Re: TEKTRONIX 491 measuring wifi signals


Chuck Harris
 

What works as shielding at 30MHz, looks like a sieve at 2.4GHz.

The principle leak is around the door... traditionally.

The ovens use what is called a choke seal around the door, which
physically is a dead ended slot around the door. Both the gap
between the door and the door frame, and the slot in the door
form a high Q, inductance to the 2450MHz signal, and stop most
of it from leaking into the room.

"Most" is still about a watt.

I just noticed that my microwave is one labeled Montgomery Wards,
a retailer that has been gone for two decades. They sent it to
my in-laws from their repair facility, where it was tagged both
unrepairable and repaired. It worked fine. They put the wrong
tag on it. Still going strong!

The Tektronix 491's mixer is pretty old fashioned, using discrete
glass diodes. But, I would still be careful when using it around
a 1500W RF source that leaks several watts.

I remember when my MIL tested a brand new microwave oven leakage
tester by putting it in the oven... God I miss her!

-Chuck Harris

Miguel Work wrote:

My Pansonic microwave oven is working since late 80s, is one of the first micro controlled, the keyboard has no signs of wear 30 years after, has survaived my four brothers family!
Using it every day and still working. It has a double shield.

It costs about 800$

Regards!




-----Mensaje original-----
De: TekScopes@groups.io [mailto:TekScopes@groups.io] En nombre de Chuck Harris
Enviado el: martes, 24 de marzo de 2020 13:44
Para: TekScopes@groups.io
Asunto: Re: [TekScopes] TEKTRONIX 491 measuring wifi signals

When the first commercial microwave ovens were made, they had simple mechanical timers, and no "heat" settings. The next generation had simple mechanical timers, and thermal timers similar to turn signal "clickers" to adjust the on vs off time. Every enhancement since has been simply refinements of the same basic formula: Turning mechanical timers into electronic timers, into microprocessor timers.
Turning mechanical bells into electronic bells. Turning linear transformers into switching power supplies...

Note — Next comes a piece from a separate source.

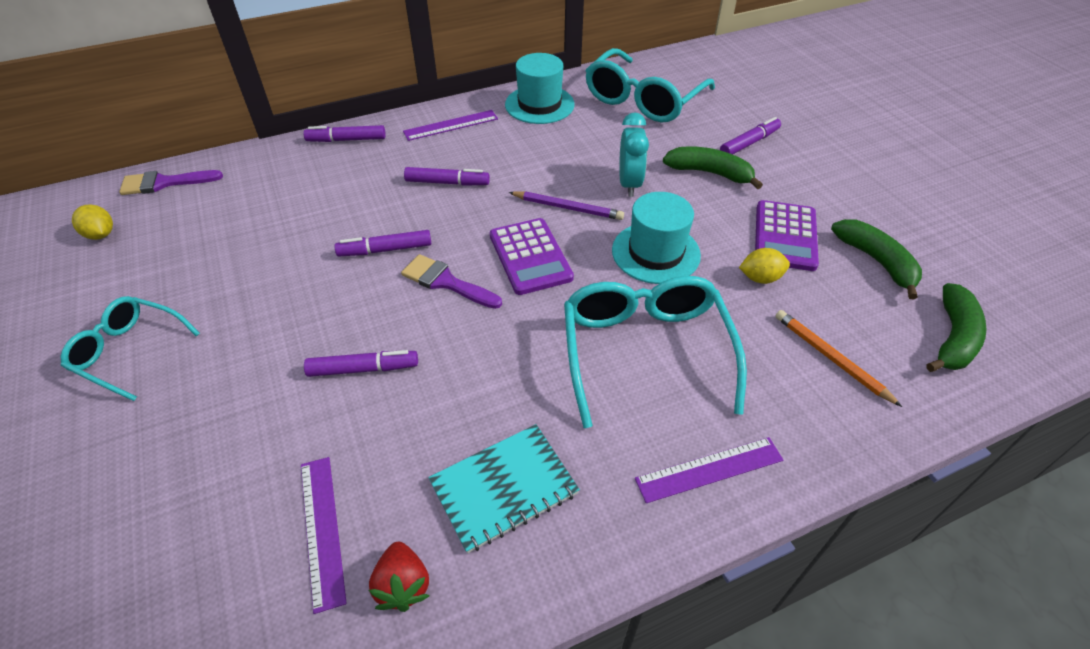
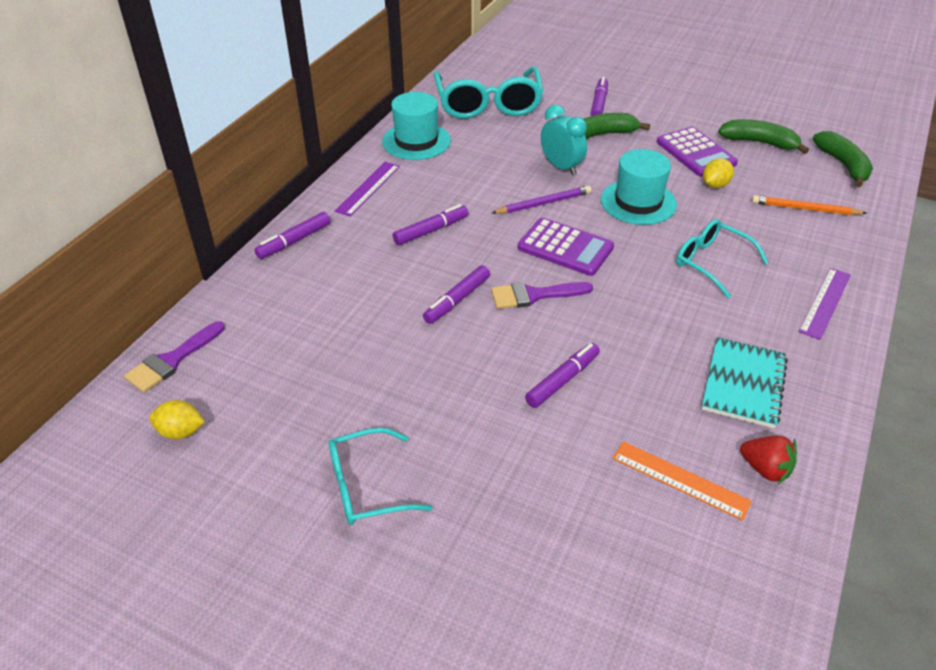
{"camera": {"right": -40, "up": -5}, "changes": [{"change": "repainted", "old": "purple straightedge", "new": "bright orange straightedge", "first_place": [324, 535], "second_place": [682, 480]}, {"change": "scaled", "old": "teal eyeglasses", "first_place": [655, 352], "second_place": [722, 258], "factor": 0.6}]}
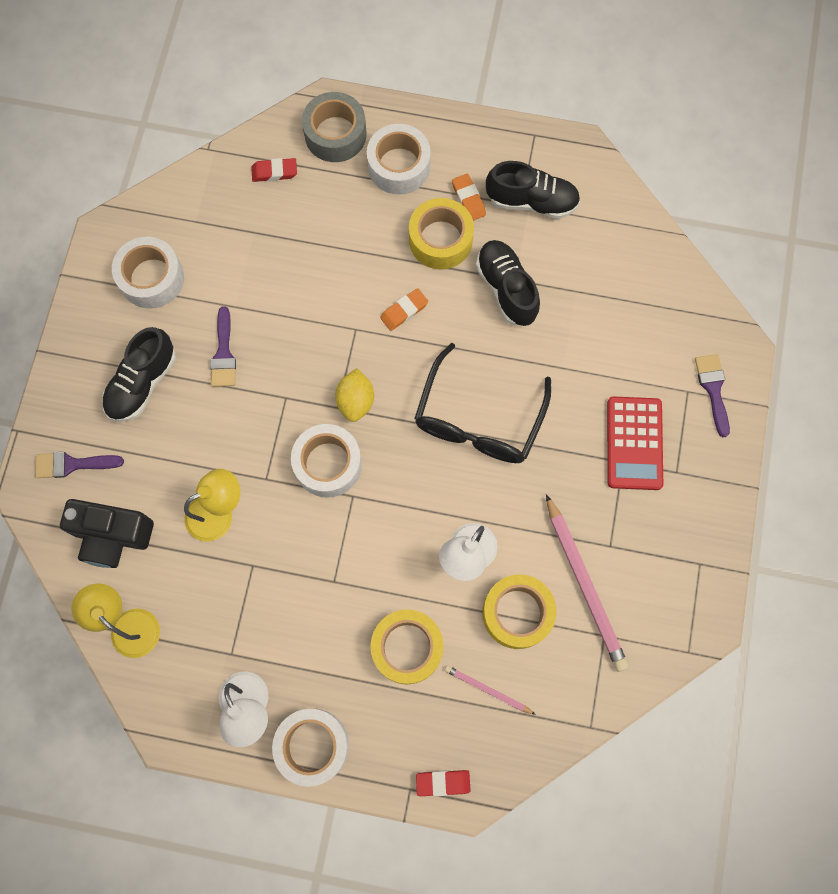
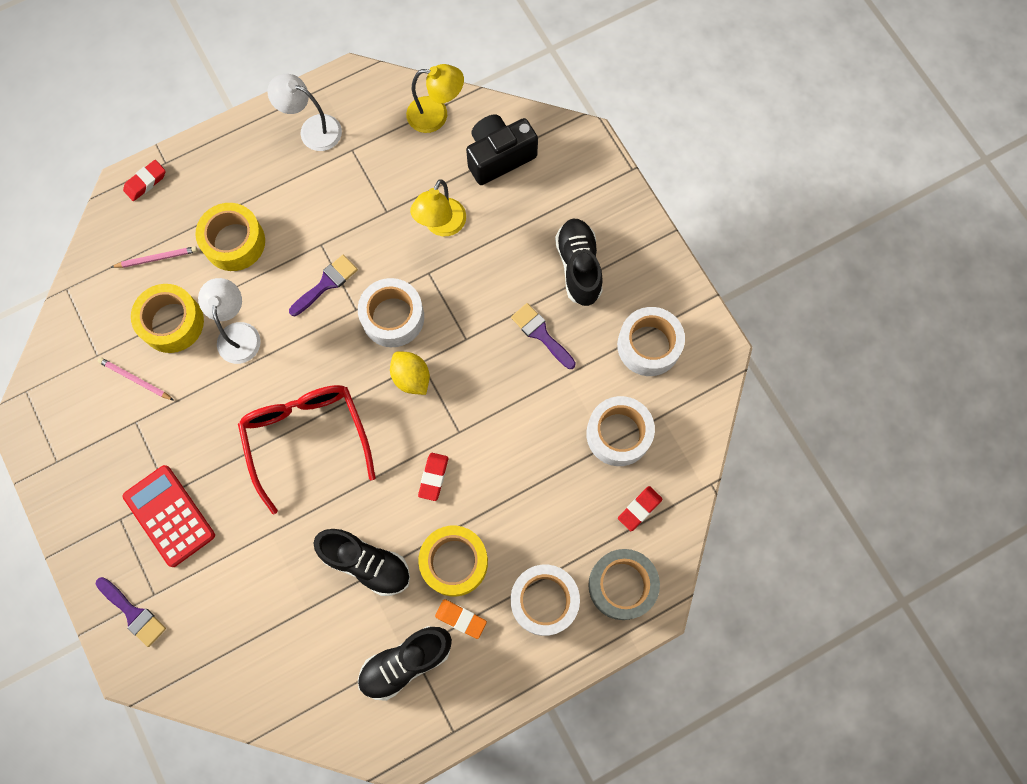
{"camera": {"right": 140, "up": 0}, "changes": [{"change": "scaled", "old": "rose-pink pencil", "first_place": [587, 583], "second_place": [135, 378], "factor": 0.52}, {"change": "repainted", "old": "ebony eyeglasses", "new": "scarlet eyeglasses", "first_place": [482, 403], "second_place": [306, 450]}, {"change": "shifted", "old": "purple paintbrush", "first_place": [79, 465], "second_place": [323, 285]}, {"change": "repainted", "old": "bright orange gum eraser", "new": "scarlet gum eraser", "first_place": [404, 309], "second_place": [433, 477]}, {"change": "shifted", "old": "snow-white roll of tape", "first_place": [310, 748], "second_place": [620, 431]}]}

But the basic on/off, "bang-bang" method of controlling the heat has remained intact: how many seconds on, out of 10 seconds, determines the "heat" from the oven.

Some researchers wanted to take the microwave oven into the realm of laboratory heating, and found the "bang-bang" style of heat adjustment way too brutal. For instance, if you wanted to heat a saline solution in a watch glass, it would explode around the edges where the water was so very thin, even though the "heat" was on low... even one second at full power followed by 9 seconds of being off was too brutal.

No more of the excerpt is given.